La personnalisation d’objets de consommation communs se nomme la «mass-clusivité». Les marques sont nombreuses à utiliser ce concept marketing pour augmenter leurs ventes. Et le consommateur égocentrique mord à l’hameçon.

Le business de l’ego et le marketing du moi ont le vent en poupe. Choisir la couleur et les équipements de sa voiture jusque dans les moindres détails, mettre ses initiales sur ses baskets, son sac à main ou la coque de son smartphone: grâce aux nouvelles technologies, beaucoup d’objets du quotidien sont personnalisables. Le phénomène existe depuis longtemps dans certains secteurs de l’artisanat haut de gamme, comme l’explique François Courvoisier, doyen de l’Institut du marketing horloger et professeur à la Haute école de gestion Arc – HEG Arc: «En horlogerie, on crée des pièces uniques ou en très petite série depuis le XVIIe siècle. Certaines maisons en font même une marque de fabrique.» Mais ce qui est nouveau, c’est la récupération de ce concept par l’industrie d’objets de consommation grand public.

La personnalisation d’un sac griffé ou d’une chemise sur mesure brodée de ses initiales se fait désormais couramment. Et ça fonctionne: lancée en 2009, la campagne «Mon monogramme» de Vuitton fait toujours un tabac. Elle offre la possibilité d’apposer les initiales de son propriétaire à côté de celles du célèbre maroquinier. De quoi rendre son banal sac de série exclusif. Même concept chez le créateur de vêtements Ralph Lauren qui va jusqu’à graver les initiales de l’acheteur sur les boutons de manchettes de ses chemises.

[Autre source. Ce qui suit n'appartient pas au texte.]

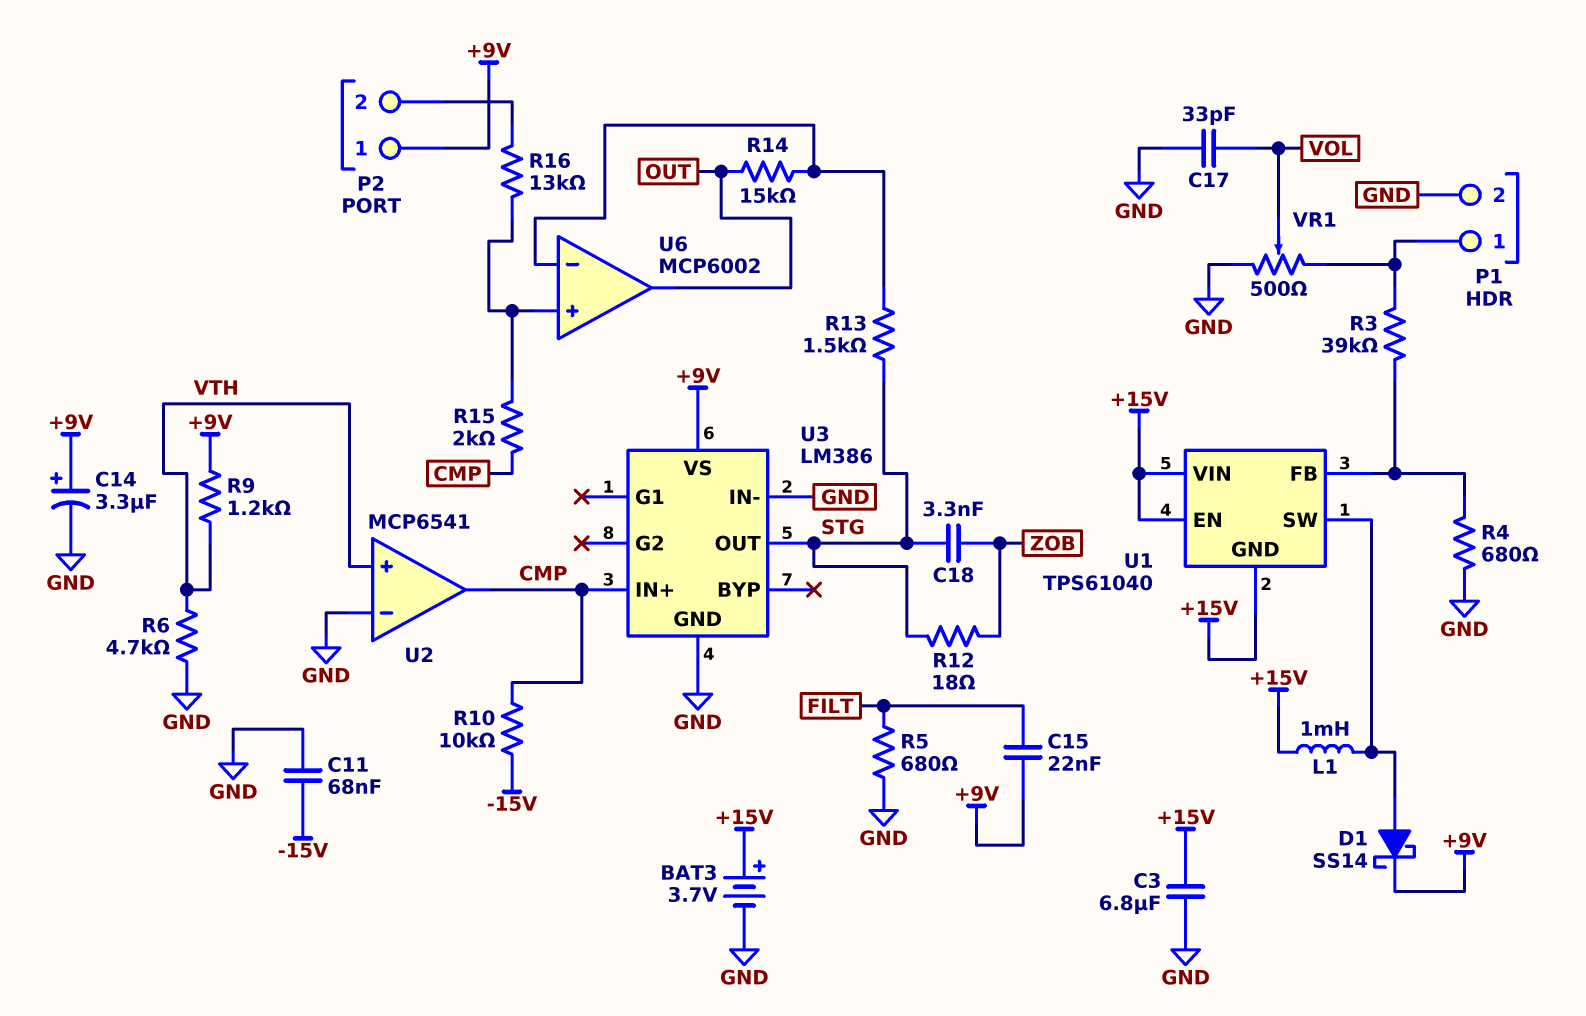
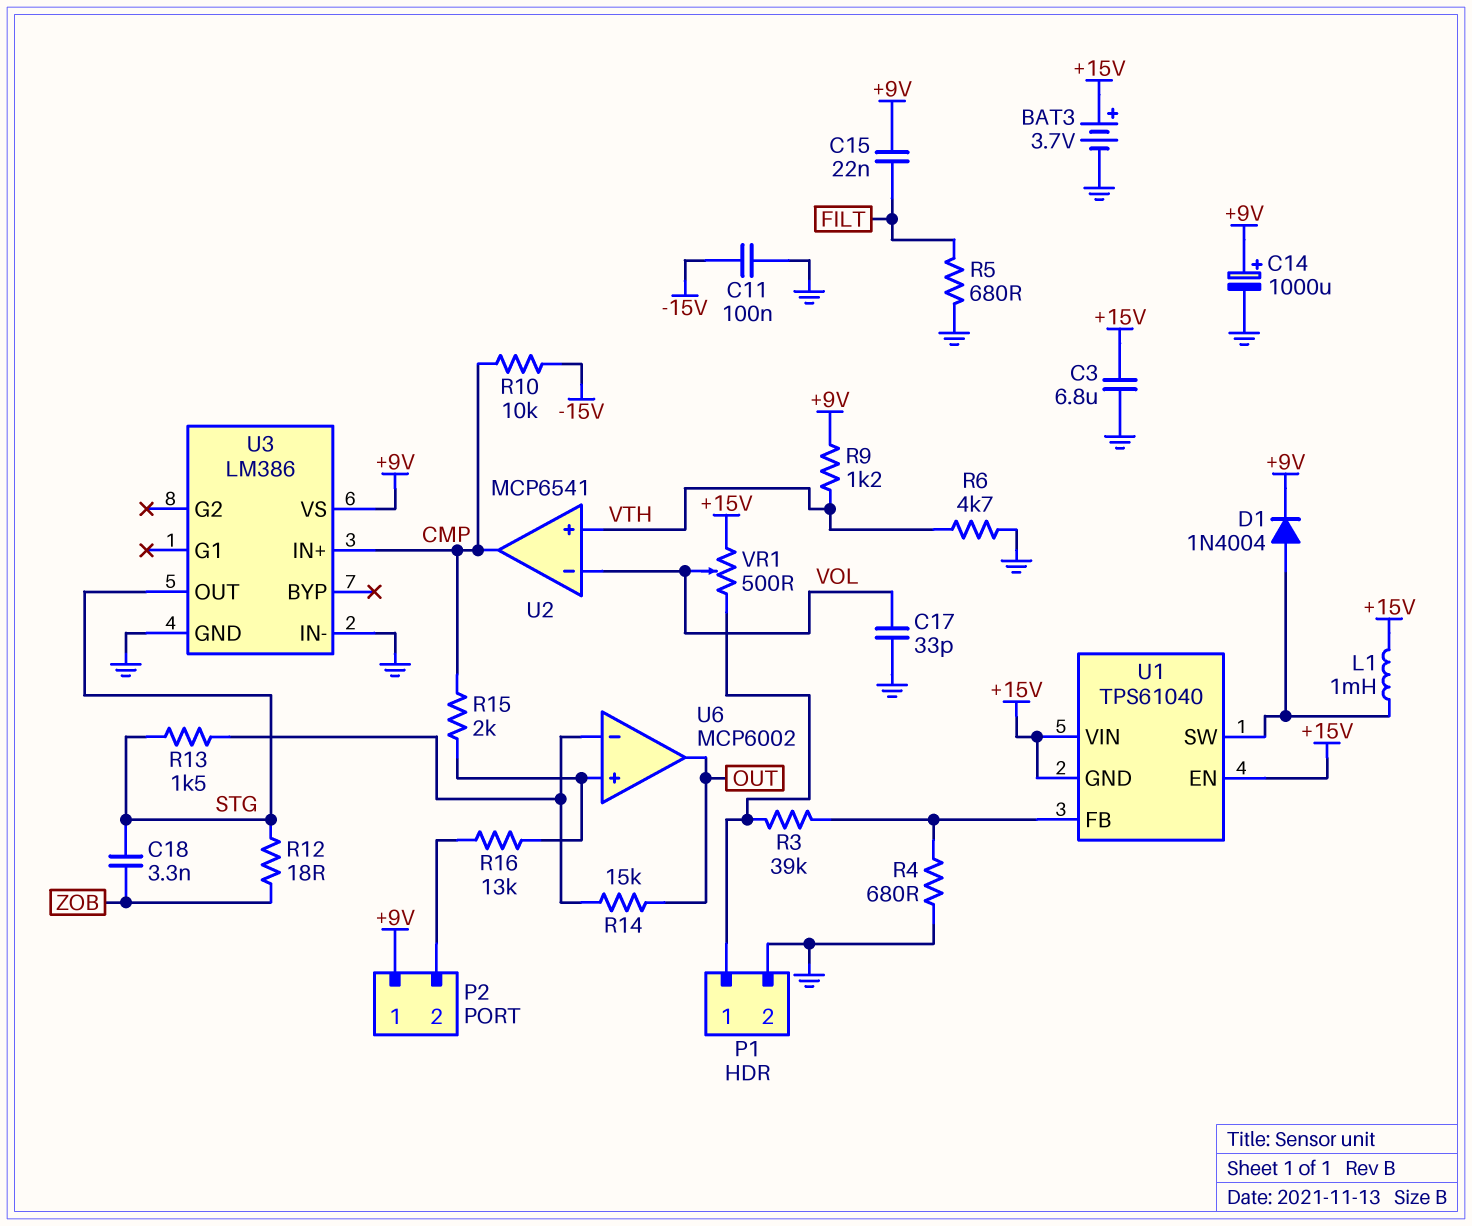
C11: 68nF (-15V, GND) -> 100nF (-15V, GND)
C14: 3.3uF (plus +9V, minus GND) -> 1000uF (plus +9V, minus GND)
D1: schottky SS14 (A U1/SW, K +9V) -> diode 1N4004 (A U1/SW, K +9V)
U2 pin in-: GND -> VOL
VR1: 500 (GND, P1/1, wiper VOL) -> 500 (+15V, P1/1, wiper VOL)

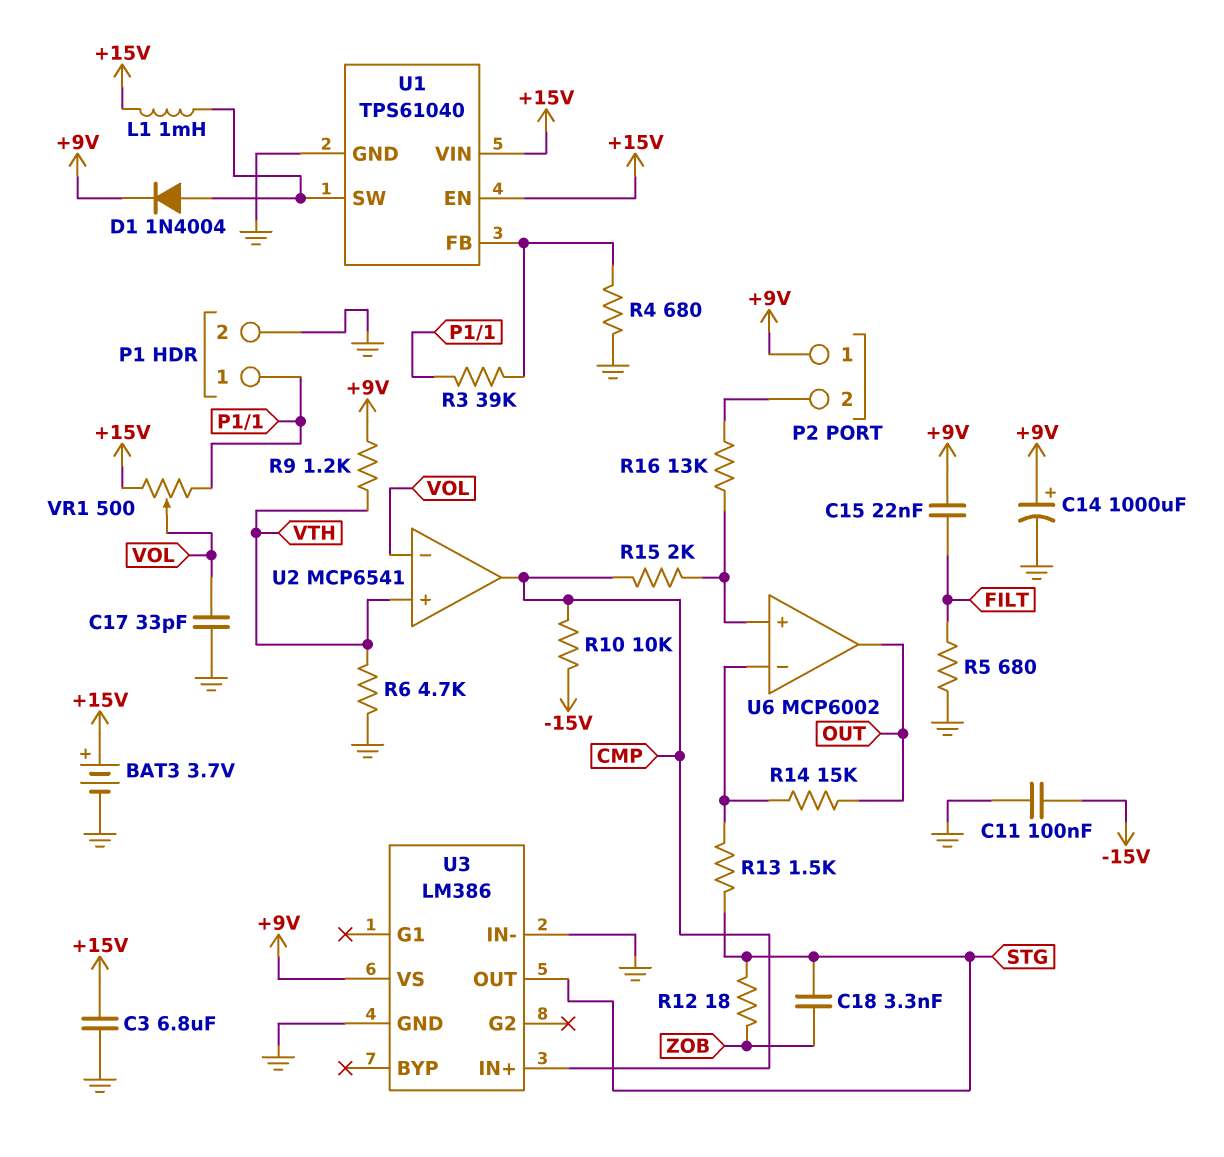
U1 pin GND: +15V -> GND

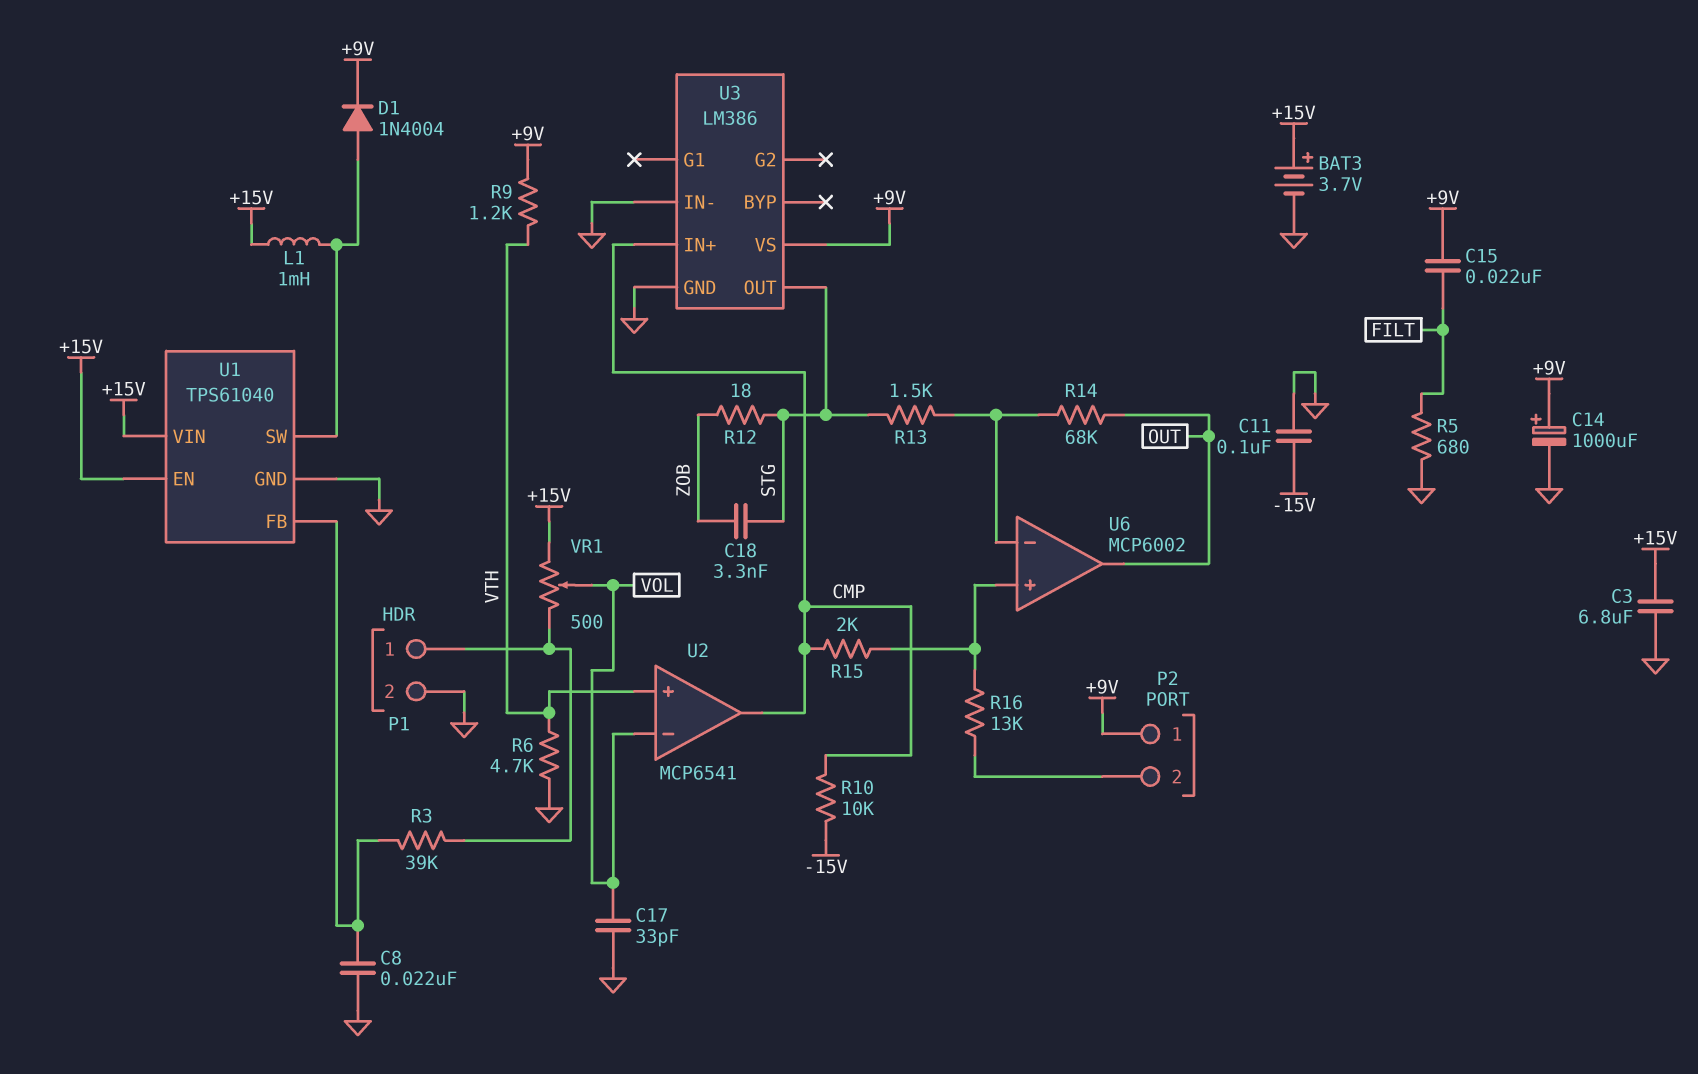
C8: none -> 22nF (GND, U1/FB)
R4: 680 (GND, U1/FB) -> none
R14: 15k (OUT, U6/in-) -> 68k (OUT, U6/in-)

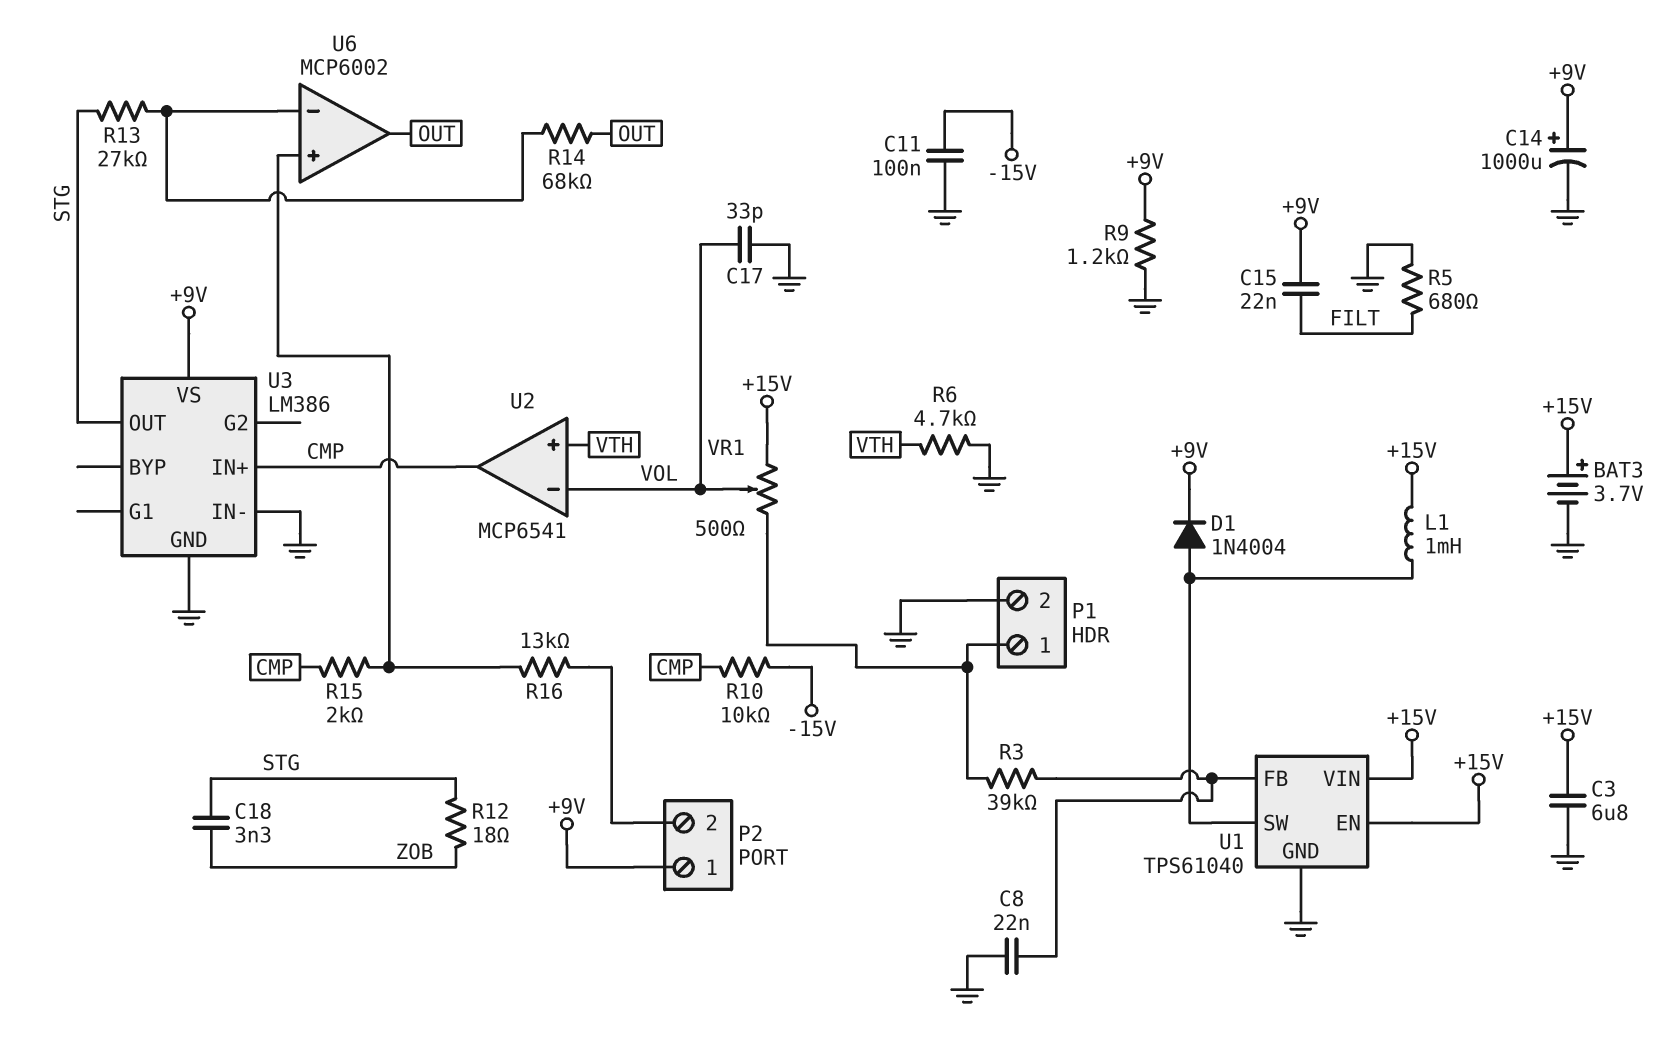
R9: 1.2k (+9V, VTH) -> 1.2k (+9V, GND)
R13: 1.5k (STG, U6/in-) -> 27k (STG, U6/in-)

«Rendre l’objet unique, c’est une manière de valoriser le client, de jouer sur le relationnel direct et l’émotionnel. Le marketing anticipe et exploite les désirs du consommateur, cela dans le but de générer davantage de satisfaction et de le fidéliser», explique Julien Intartaglia, professeur de marketing et publicité à la HEG Arc. Suite au succès phénoménal de ces campagnes, les objets les plus communs ont aussi commencé à être personnalisés. L’industrie a même fait évoluer le concept en créant la «mass-clusivité», la personnalisation de masse, poussée jusqu’à l’hyperpersonnalisation par l’impression d’un prénom sur l’objet. On a ainsi vu arriver tour à tour les prénoms sur les M&Ms, les bouteilles de Coca ou les pots de Nutella.

Attente du consommateur

Ces stratégies ont été couronnées de succès pour les marques et beaucoup ont poussé le concept encore plus loin. Si l’offre de la bouteille de Coca personnalisée se limitait par exemple à 150 prénoms au début de la campagne, il est aujourd’hui possible de commander une bouteille à son nom sur internet et de se faire livrer son «flacon» gravé à domicile. Finie la déception de se sentir oublié par la marque: «L’introduction du digital et des nouvelles technologies dans les stratégies marketing ont complètement changé la donne. Ils permettent de collecter et d’exploiter une immense quantité d’informations fournies par les bases de données clients et offrent la possibilité de personnaliser la masse en faisant du one to one sur les objets les plus communs», explique Julien Struchen, spécialiste en marketing et assistant de recherche à la HEG Arc.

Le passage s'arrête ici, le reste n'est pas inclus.